Activate agents via CLI flags instead of coordinator judgment. Claude Code's --agents flag defines session-scoped agents as JSON (Sub-Agents docs):

claude --agents '{
  "code-reviewer": {
    "description": "Expert code reviewer. Use proactively after code changes.",
    "prompt": "You are a senior code reviewer...",
    "tools": ["Read", "Grep", "Glob", "Bash"],
    "model": "sonnet"
  }
}'

Example

A documentation site audit needs to lint every page, check links, and validate frontmatter. The tasks are independent per page — fan-out fits:

<!-- .claude/agents/audit-orchestrator.md -->
---
description: Fan out one audit-worker per page, collect results
tools: Bash, Glob, Grep, Read
---

Glob for all `docs/**/*.md` files. For each file, dispatch the
`audit-worker` subagent with the file path. Collect each worker's
JSON result and merge into a single report.
<!-- .claude/agents/audit-worker.md -->
---
description: Lint, check links, validate frontmatter for one page
tools: Bash, Read, Grep
---

1. Lint the page for formatting errors.
2. Extract internal links and verify each target exists.
3. Validate frontmatter has required fields.
Return a JSON object with the page path and findings.

Each worker runs a sequential chain internally (lint → links → frontmatter), while the orchestrator fans out across pages. This combines two patterns: fan-out at the top level, lint → links → frontmatter chains within each worker.

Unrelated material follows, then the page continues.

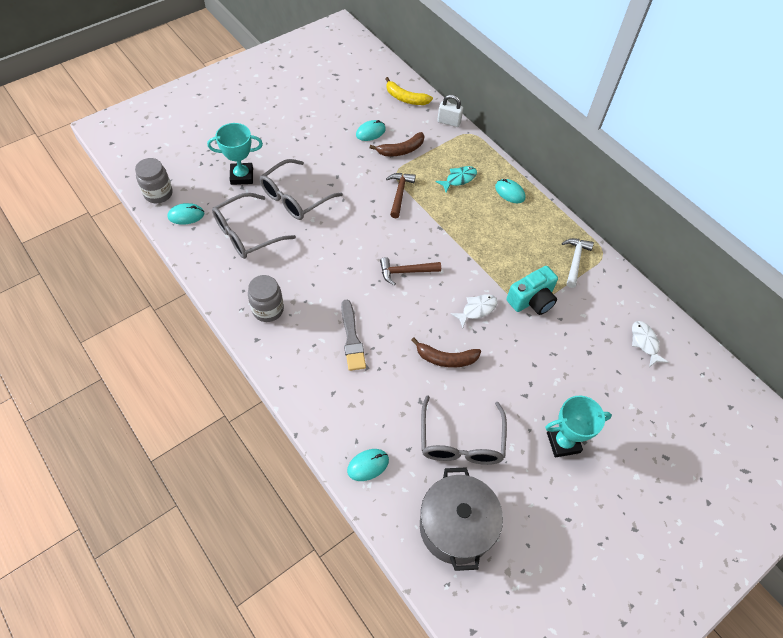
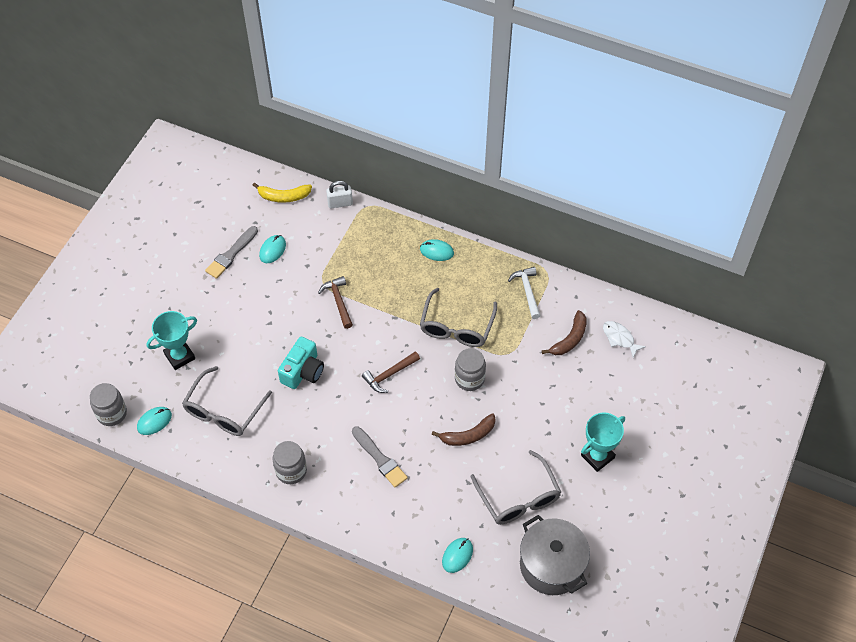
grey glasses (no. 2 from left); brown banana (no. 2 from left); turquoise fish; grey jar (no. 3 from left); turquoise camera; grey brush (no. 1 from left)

If the audit later needs a gate — pages with critical findings block deployment — wrap the fan-out in a pipeline with a quality gate after synthesis.

Anti-Patterns

One mega-agent: Context fills before work completes. Decompose when one prompt cannot hold all concerns.

Over-decomposition: Coordination costs tokens — decompose only when context limits or parallelism require it.

Production Failure Modes

Composition does not eliminate context exhaustion — it relocates it. Two failure modes recur across the four patterns and warrant explicit mitigation:

  • Silent drift in chains and supervisors: Each downstream agent treats the previous agent's output as ground truth without validating it against the original task spec. A subtly wrong artifact at step 1 compounds through step N before any human notices (Glen Rhodes, March 2026; VentureBeat, April 2026). Add a reconciliation step that validates each handoff against the original brief.
  • Orchestrator context overflow in fan-out: When N workers each return multi-thousand-token findings, the orchestrator's synthesis context fills before it can reason over all results (Qubytes, May 2026). Compress worker outputs to summaries, or use external state with reference pointers, before the orchestrator synthesises.

Key Takeaways

  • Four patterns cover most multi-agent work: chains for strict dependencies, fan-out for independent parallel tasks, pipelines for staged work with quality gates, and supervisors for dynamic delegation.
  • Start with the simplest pattern. Chains and fan-out handle the majority of cases; reach for pipelines or supervisors only when gates or unknown task structure demand them.
  • Composition relocates context exhaustion rather than removing it — guard against silent drift in chains/supervisors with handoff reconciliation, and against orchestrator context overflow in fan-out by compressing worker outputs (Glen Rhodes, March 2026).
  • Patterns nest: a fan-out of workers that each run an internal chain is common, and a fan-out can be wrapped in a pipeline when synthesis needs a quality gate.